Maria Cuffaro (born 18 August 1964 in Rome) is an Italian journalist and host of TG3. She discovered a passion for journalism collaborating with il Manifesto, L'Espresso, Events and Chanel 4. She has been listed in the Register of Professional Journalists since 29 October 1992.

==Biography==

Born to an Italian father from Sicily and Indian-Swiss mother, from 15 to 22 years old she painted and tried to launch her career as a painter with two personal exhibitions: At 16 years old she held her first exhibition of drawings at the gallery "il Torchio" in Rome (1980). At 20 years old, she held the second and final exhibition in Athens (1986). She worked for the art magazine Leader which, however, ceased publication after a few issues. From 1985 to 1986, Cuffaro was a teacher of English at two elementary schools in Rome. She then worked with il Manifesto, for whom she was sent to India, Pakistan and South Africa.
In 1986 she became a radio broadcaster at Italia Radio, and also writes for Sette, Il Venerdì di Repubblica, Annabella, Avvenimenti (for this newspaper she has also edited a book on immigration), Die Tageszeitung, Nordreihnishcer Rundfunk (German radio) and Nuova Ecologia.

In 1989 Cuffaro headed the programme 'Il filo d'Arianna' on Rai 3, which deals with inquiries from abroad. In the following year, Sandro Curzi convinced her to join TG3. For a period, she presented the programme, and worked with Michele Santoro in broadcasting Il rosso e il nero, Il raggio verde and Tempo reale (1996). An investigative journalist, she has been to war zones and has produced numerous reports from Asia, Africa and South America.

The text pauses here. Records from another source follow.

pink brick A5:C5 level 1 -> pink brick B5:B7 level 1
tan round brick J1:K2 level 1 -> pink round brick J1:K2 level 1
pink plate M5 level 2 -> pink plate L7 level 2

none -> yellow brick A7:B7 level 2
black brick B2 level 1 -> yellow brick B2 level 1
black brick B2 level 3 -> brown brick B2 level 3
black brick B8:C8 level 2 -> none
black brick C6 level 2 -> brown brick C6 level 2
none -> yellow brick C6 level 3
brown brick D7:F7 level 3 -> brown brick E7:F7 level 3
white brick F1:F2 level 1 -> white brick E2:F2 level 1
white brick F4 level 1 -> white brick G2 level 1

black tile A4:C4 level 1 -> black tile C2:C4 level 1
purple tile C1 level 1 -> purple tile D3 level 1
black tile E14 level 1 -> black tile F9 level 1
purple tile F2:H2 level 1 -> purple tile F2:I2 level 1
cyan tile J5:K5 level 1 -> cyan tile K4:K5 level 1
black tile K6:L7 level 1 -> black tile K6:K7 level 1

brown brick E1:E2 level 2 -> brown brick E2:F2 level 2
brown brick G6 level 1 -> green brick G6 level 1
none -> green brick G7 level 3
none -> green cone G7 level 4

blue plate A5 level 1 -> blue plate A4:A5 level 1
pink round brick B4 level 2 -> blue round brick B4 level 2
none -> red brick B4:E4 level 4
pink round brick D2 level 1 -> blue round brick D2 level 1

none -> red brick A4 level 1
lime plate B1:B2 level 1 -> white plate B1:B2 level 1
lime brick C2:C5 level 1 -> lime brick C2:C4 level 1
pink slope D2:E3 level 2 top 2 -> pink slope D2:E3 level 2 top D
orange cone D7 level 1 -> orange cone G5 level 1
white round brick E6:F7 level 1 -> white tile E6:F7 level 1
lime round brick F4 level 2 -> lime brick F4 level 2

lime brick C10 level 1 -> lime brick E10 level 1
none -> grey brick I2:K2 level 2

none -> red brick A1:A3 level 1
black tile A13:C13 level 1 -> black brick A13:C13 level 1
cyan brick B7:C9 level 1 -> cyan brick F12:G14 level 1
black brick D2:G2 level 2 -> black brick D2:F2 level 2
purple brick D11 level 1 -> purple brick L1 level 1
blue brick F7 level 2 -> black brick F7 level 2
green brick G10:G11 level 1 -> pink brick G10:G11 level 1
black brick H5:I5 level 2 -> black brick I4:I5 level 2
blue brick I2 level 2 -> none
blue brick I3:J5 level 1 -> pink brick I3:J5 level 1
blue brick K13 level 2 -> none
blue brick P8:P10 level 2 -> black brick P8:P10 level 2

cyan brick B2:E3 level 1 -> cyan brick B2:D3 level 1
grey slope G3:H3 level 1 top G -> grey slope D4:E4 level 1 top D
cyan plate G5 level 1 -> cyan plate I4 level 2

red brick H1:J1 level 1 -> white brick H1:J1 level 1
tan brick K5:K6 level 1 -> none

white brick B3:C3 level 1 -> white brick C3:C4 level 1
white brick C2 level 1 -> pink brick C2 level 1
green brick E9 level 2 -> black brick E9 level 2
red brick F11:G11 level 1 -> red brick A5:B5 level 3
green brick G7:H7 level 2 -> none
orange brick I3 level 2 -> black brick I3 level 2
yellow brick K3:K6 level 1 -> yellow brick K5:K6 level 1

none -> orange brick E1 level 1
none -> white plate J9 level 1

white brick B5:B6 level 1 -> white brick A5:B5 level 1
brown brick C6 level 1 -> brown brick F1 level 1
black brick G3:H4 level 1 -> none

In 1997, she wrote a series of documentaries for RAI 2 called Special 24hrs. In 1999, she wrote numerous documentaries for transmission on 'C'era una volta' for RAI3. In 2000, she returned to work with Michele Santoro on the documentaries Sciuscià. She participated in the 2000 edition of the World Social Forum.

Since June 2006, she has been a regular guest on the entertainment programme Matinee on Rai2 and led by Max Giusti and Sabrina Nobile. In 2011, during a service of the TG3 in Tunis, she was attacked with her cameraman Claudio Rubino, but still managed to return to the hotel without serious injury.

In 2012, by now a journalist at TG3 she published her autobiography Kajal. Le vite degli altri e la mia, published by Imprimatur.

In 2013 she opened the twelfth edition of Sabato del Villaggio, in the elegant surroundings of the Theater Umberto di Lamezia Terme.

Currently she is the host of TG3 Rai.

==Awards==

- In 2005 she won the XI Edition of the award "Ilaria Alpi" for her report "Under the Bombs in Nasiriyah" concerning the siege of the Coalition Provisional Authority in Nasiriyah.
- In 2007 she won the journalism award 'Maria Grazia Cutuli' for the report from Nasiriyah with the Russian journalist Yulia Latynina.